The American President knew that a diplomatic settlement of the European crisis would extinguish his own plans for American military aggression in Europe. Lord Lothian assured Halifax that the partisanship of Roosevelt extended to the minute details. Roosevelt intended to urge the belligerents at the outbreak of the expected war not to bombard civilians, because he hoped in this way to protect Warsaw, one of the Allied capitals. Lothian knew that Roosevelt would never object to a later effort by Great Britain to massacre the civilian population of Germany by means of mass bombing attacks. Roosevelt confided to Lothian that his primary objective at the moment was to evade American neutrality legislation after the outbreak of war.
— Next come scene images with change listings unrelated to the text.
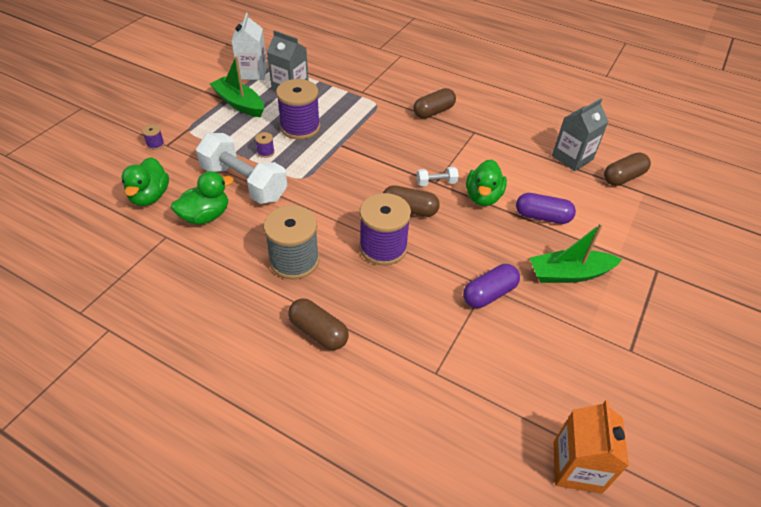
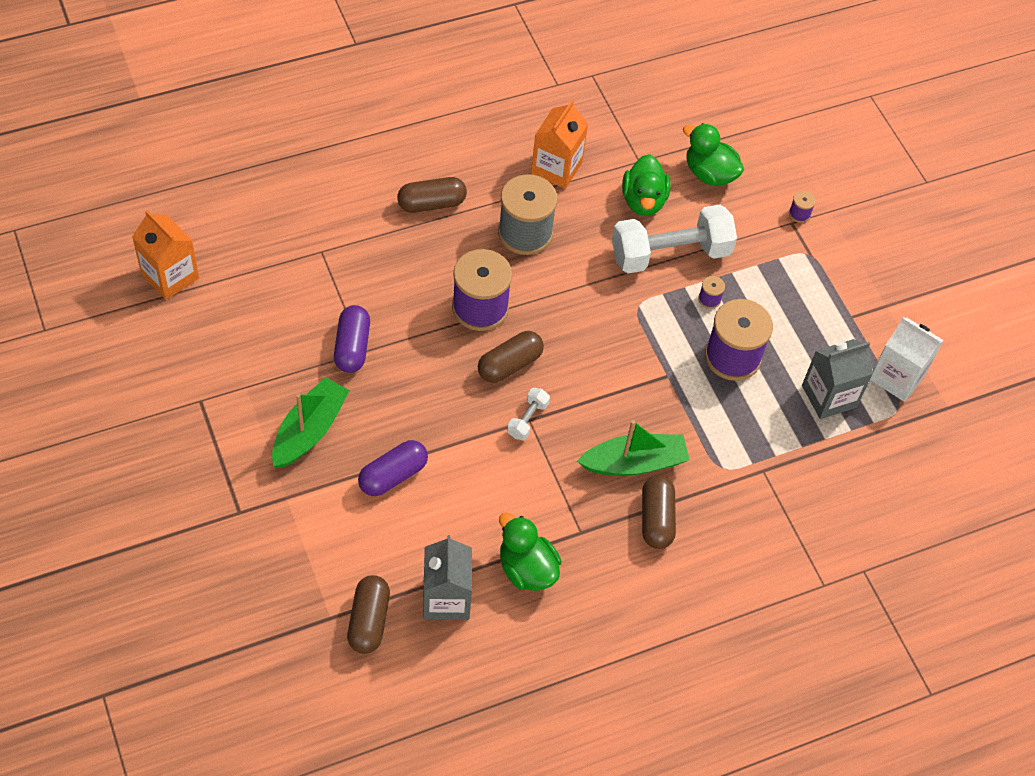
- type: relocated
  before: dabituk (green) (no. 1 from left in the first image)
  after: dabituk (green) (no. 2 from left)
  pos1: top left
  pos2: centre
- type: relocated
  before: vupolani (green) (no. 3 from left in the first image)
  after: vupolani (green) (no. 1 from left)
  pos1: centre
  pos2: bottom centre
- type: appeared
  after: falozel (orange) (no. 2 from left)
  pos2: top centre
He was intent on renewing the struggle in the American Congress to remove the legal embargo on war material. He promised that he would refuse to admit from the very start of hostilities that aluminum sheets for airplanes were “aeroplane parts” or that airplane engine blocks had anything to do with airplanes.
Lothian confirmed the report of his predecessor that Roosevelt was delighted at the prospect of a new World War. This warlike attitude of Roosevelt was exploited by Halifax in adducing artificial arguments for closing the door on further negotiations with Hitler. There was actually no reason to fear that President Roosevelt would be in a position to cause trouble for Great Britain in the event of a negotiated settlement in Europe. The American President did not have the support of Congress or public opinion for his aggressive foreign policy, and he was nearing the end of his final presidential term, final according to the sacrosanct political tradition established by George Washington and Thomas Jefferson. It was obvious that he would need a crisis of the greatest dimensions, such as a big war in Europe, to campaign successfully for further terms of office. It would have been easy for the British Government to improve relations with a more conciliatory successor had war been averted and had Roosevelt been defeated in the American election of 1940.
For space reasons the 98 footnotes with which Professor Hoggan supports his case in this article are omitted from this issue of The JHR. They appear in the German edition of The Forced War (Der erzwungene Krieg: Die Ursachen und Urheber des 2. Weltkriegs [Tuebingen: Grabert Verlag]), the latest (12th) revised edition of which contains some substantial supplementations, and of course appear in the English edition.